两人在房间里落座,因着昨日的缘故,岑乐沂没急着点人,怕江砚祈不喜欢,便说:“易安,你自个儿点。”
“成。”江砚祈喝了口酒,随口吩咐,“把你们楼里姿色好的小倌都点来。”
“啊?”那妈妈一愣,随即连忙笑呵呵地道,“哎哟,小郡王稍等,奴家这就下去给您挑。”

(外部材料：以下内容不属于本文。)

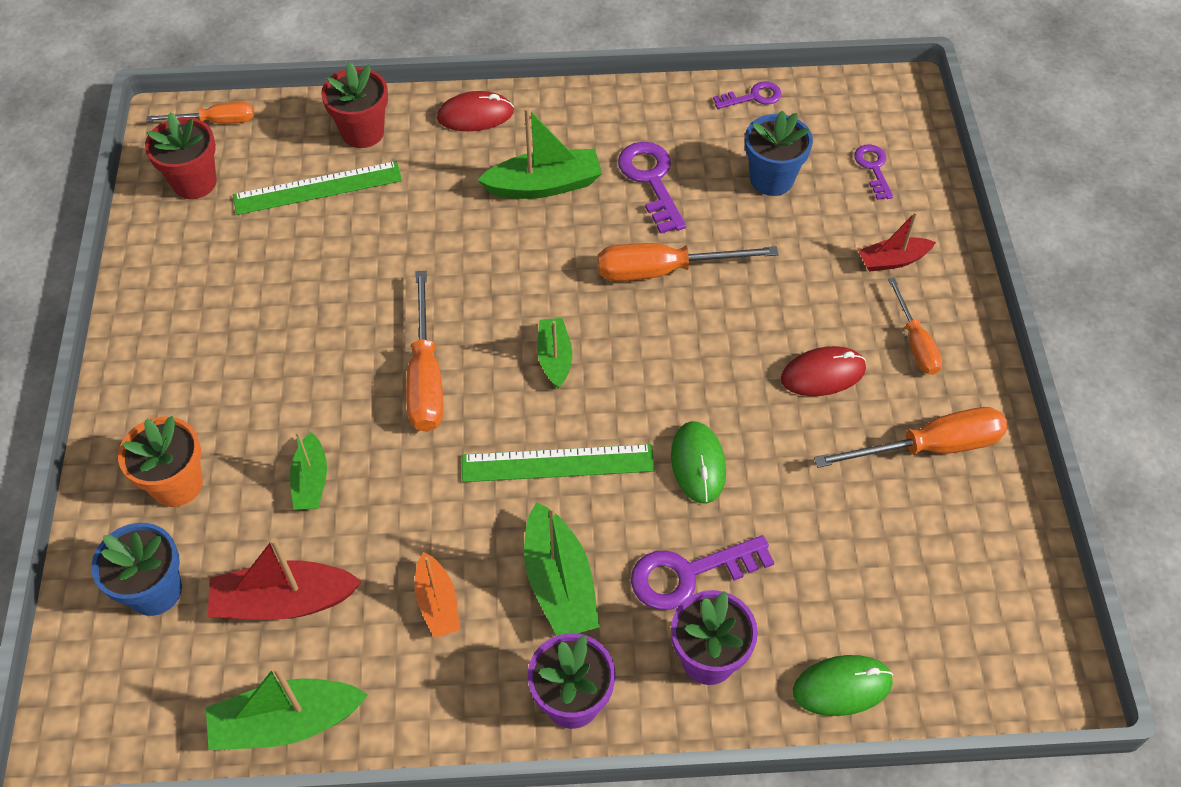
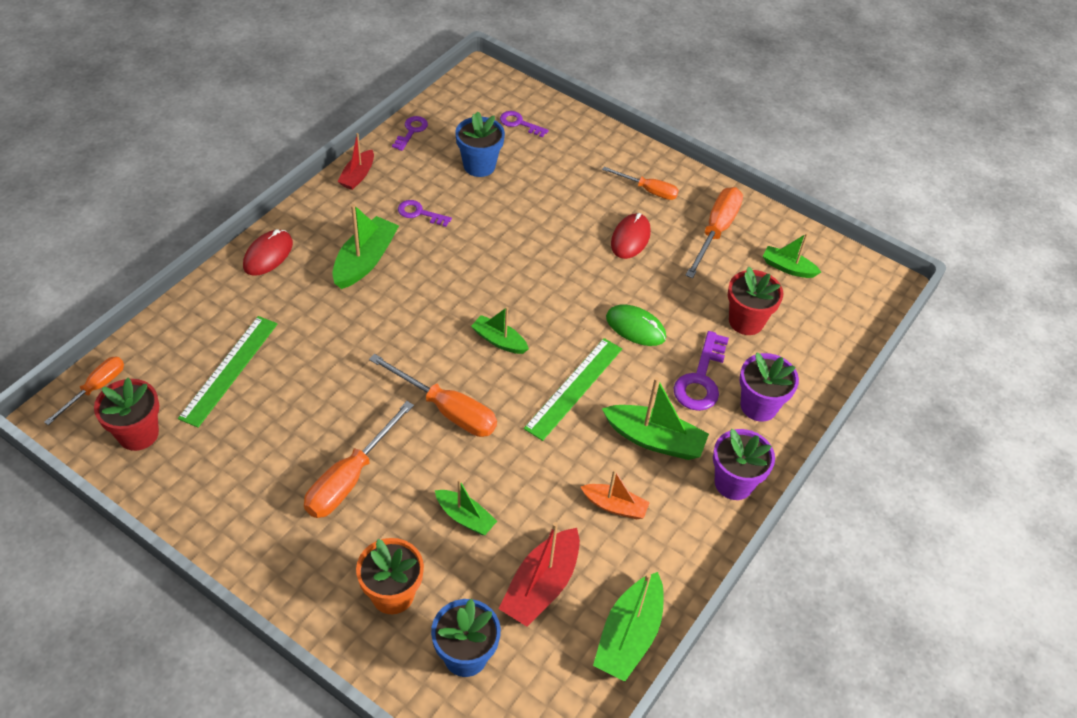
camera: 55 degrees left, 5 degrees down
(363, 132) = (210, 317): red flower pot -> red flower pot (746, 321)
(651, 180) = (419, 213): purple key -> purple key, size x0.61
(664, 270) = (491, 252): orange screwdriver -> orange screwdriver (350, 478)
(842, 687) = (821, 363): green mouse -> none
(893, 260) = (588, 160): red boat -> red boat (358, 176)
(957, 557) = (788, 268): none -> green boat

“你挑什么挑?我自己挑。”江砚祈放下酒杯,“名册拿来,我点哪个,就叫哪个。”
“这……”妈妈刚一迟疑,就见岑世子率先横眉,她心里一抖,生怕这两祖宗发脾气,连忙应声,“好好好,都听小郡王吩咐,来啊,把名册拿来!”
不一会儿,楼里的小丫鬟将名册递到了江砚祈桌前,江砚祈从头翻到尾,点了足足十八个,说:“就这些,一个不少的叫过来。”
那妈妈脸色一僵,斟酌着道:“小郡王,其他的都行,就是这个清柳,他此时正在陪贵客,抽不开身啊!要不您换一个?”
“换一个?那爷翻了半晌的名册作甚?还有,”江砚祈冷嗤,“贵客?他陪的是陛下还是太子?若都不是,那就把人给我带过来,否则爷现在就去踹门,看看你口中的这位贵客到底是哪路的天王老子。”
“噗!”
岑乐沂一口酒喷了出来,他表情狰狞地抬了抬手,道:“别废话了,赶紧把人给小郡王叫上来,否则我拆了这灵鸳楼!”